Not to complain, of course. Many magazine professionals will recognize all this as simply the way one puts out a publication in the ’90s. But while preparing this issue, we faced a problem that was unusual even for us. For the article on Qumran (where the Dead Sea Scrolls were found), we wanted to run a picture of Hilkiah’s Palace, an elaborate Roman-era structure near Hebron. We found a good photo in an old Israeli archaeology journal and naturally sought to contact the excavator for the original image. This is where things began to get complex. Somewhere along the line, we were told that the excavator had, alas, died an early death. Truth to tell, dealing with the deceased is not as great a problem as you might at first think. We can usually obtain materials from colleagues or family. In fact, we have several times published authors who had died after they submitted their article to us but before it could be printed.
Our contacts in Israel then delivered some pleasantly surprising news: The scholar may not have died after all, but perhaps his collaborator had. Dead or alive, the scholar we wanted was proving hard to track down. Our deadline was looming ever nearer. We decided to ask Leen Ritmeyer, the accomplished architectural draftsman and author, to make a drawing of Hilkiah’s Palace for us. Unlike the scholar whose status in this world we were unsure of, Leen was—thankfully—very much among the living and practically next door to us, a mere 5,000 miles away in rural England.
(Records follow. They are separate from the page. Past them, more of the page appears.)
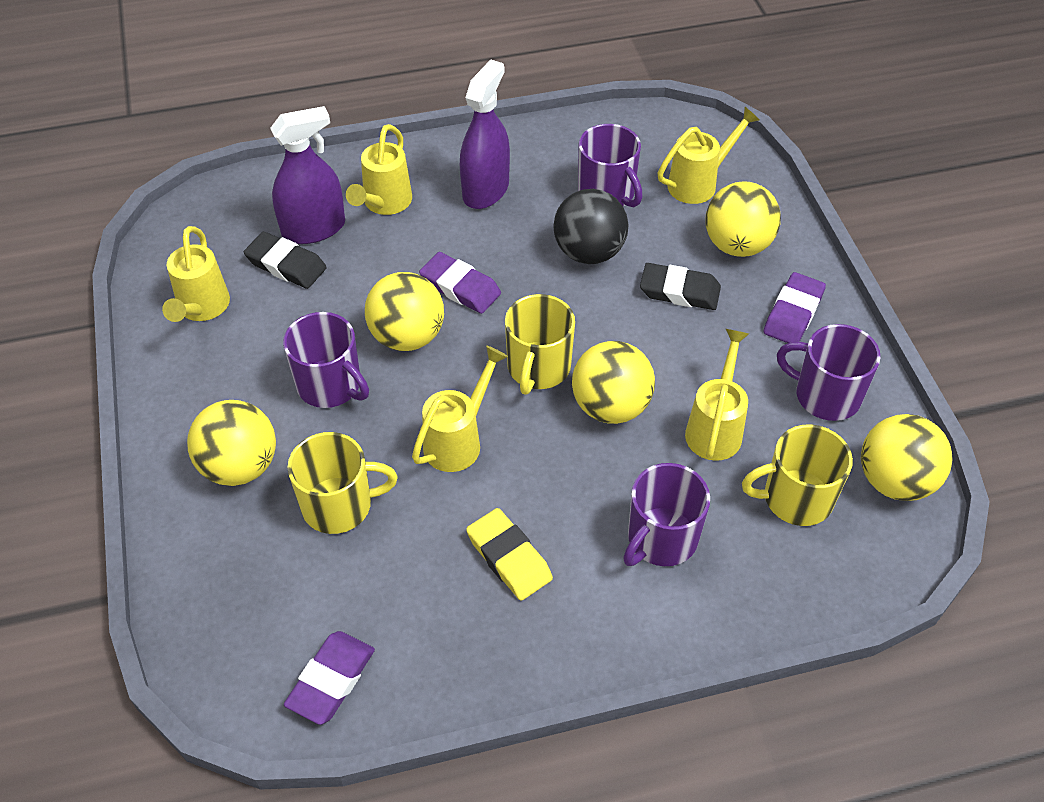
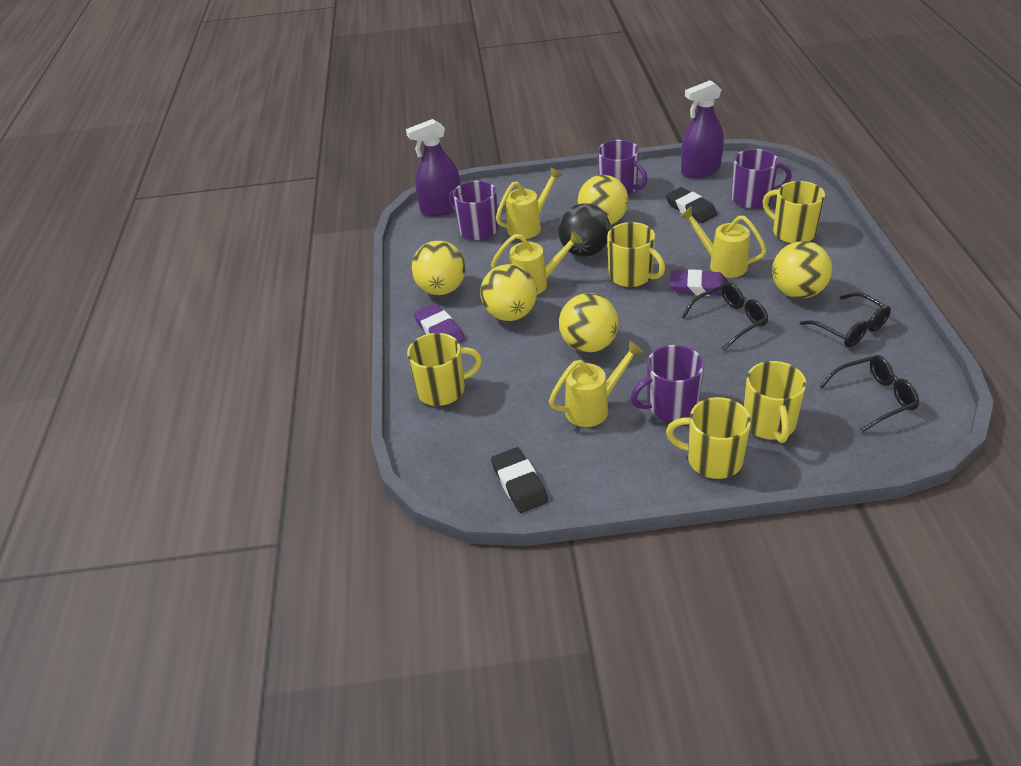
black glasses: 0 -> 3
purple eraser: 3 -> 2
yellow eraser: 1 -> 0
yellow mug: 3 -> 5
yellow watering can: 5 -> 4

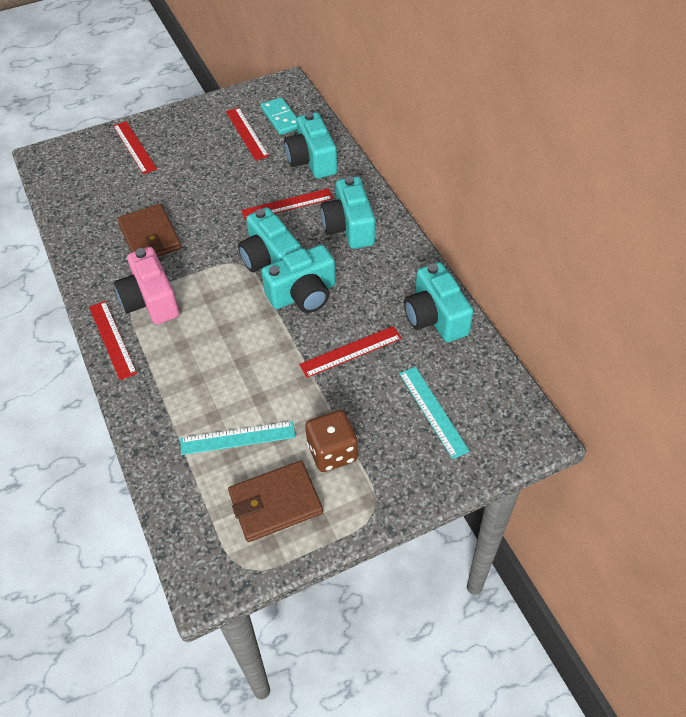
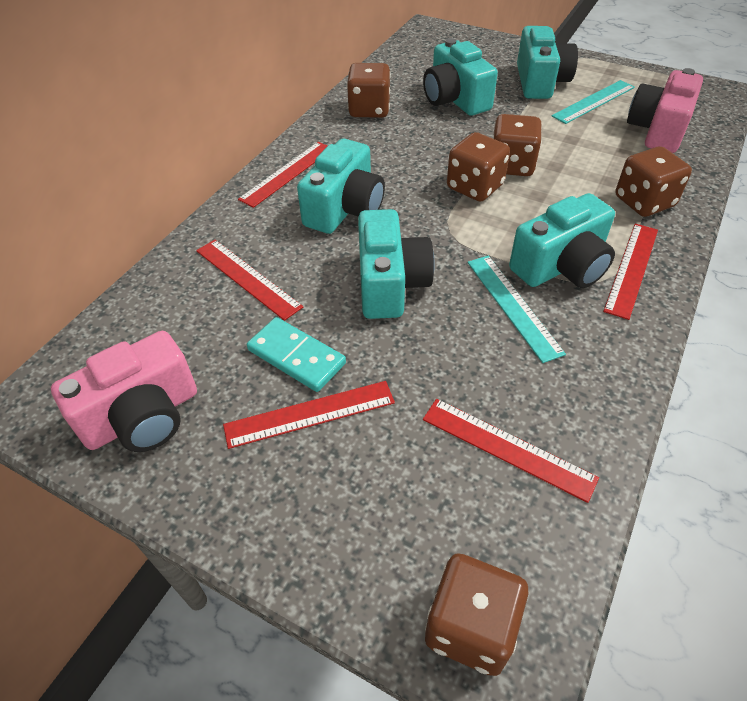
brown dice: 1 -> 5
brown wallet: 2 -> 0
pink camera: 1 -> 2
As I write, neither the photo nor the drawing is yet in hand. We have two more weeks before we print. A veteran journalist I know likes to say that newspapers are a daily miracle. I can say the same of magazines. Doing the miraculous is not a problem—it’s the impossible that takes a little time.
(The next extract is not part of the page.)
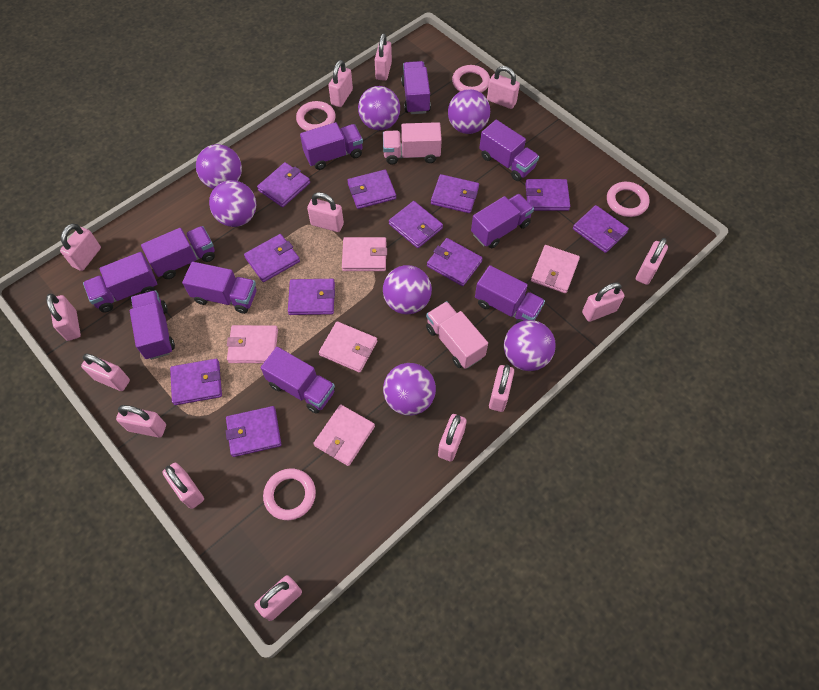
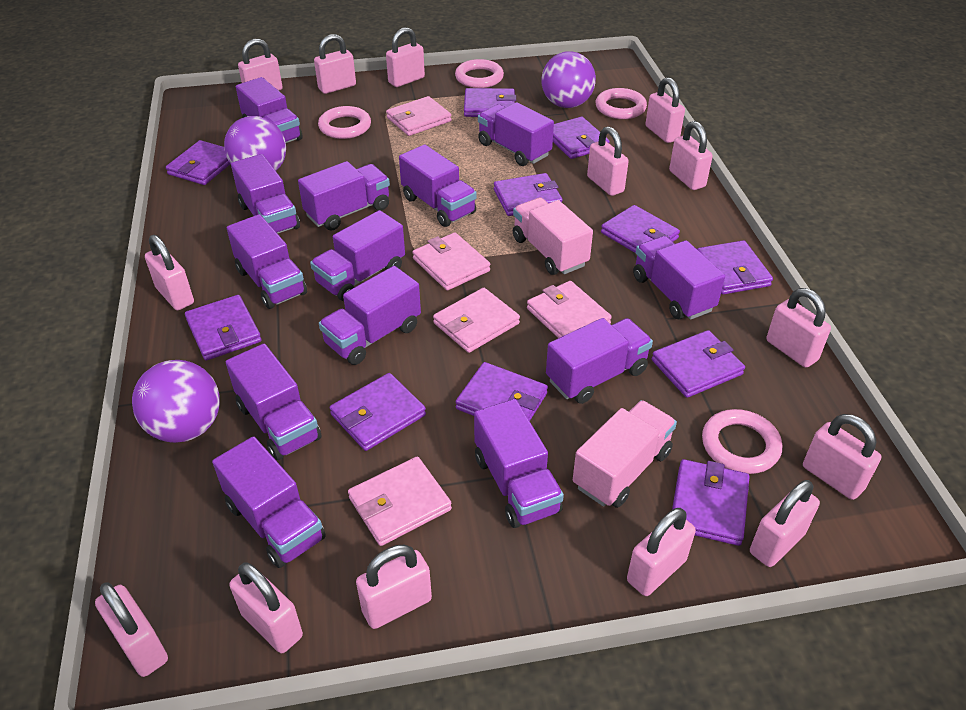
purple ball: 7 -> 3
purple truck: 10 -> 13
We like to think that we’re able to handle just about every problem that can come up in the process of publishing a magazine. After all, despite the relatively small size of our staff, we routinely put out six issues of BAR each year while balancing the needs of our sister publication, Bible Review (which also appears six times a year—on alternating months with BAR). To complicate matters, many of our articles come from abroad, as do most of our pictures (you should hear some of the creative conversations we hold in pseudo-English with puzzled museum curators in out-of-the-way […]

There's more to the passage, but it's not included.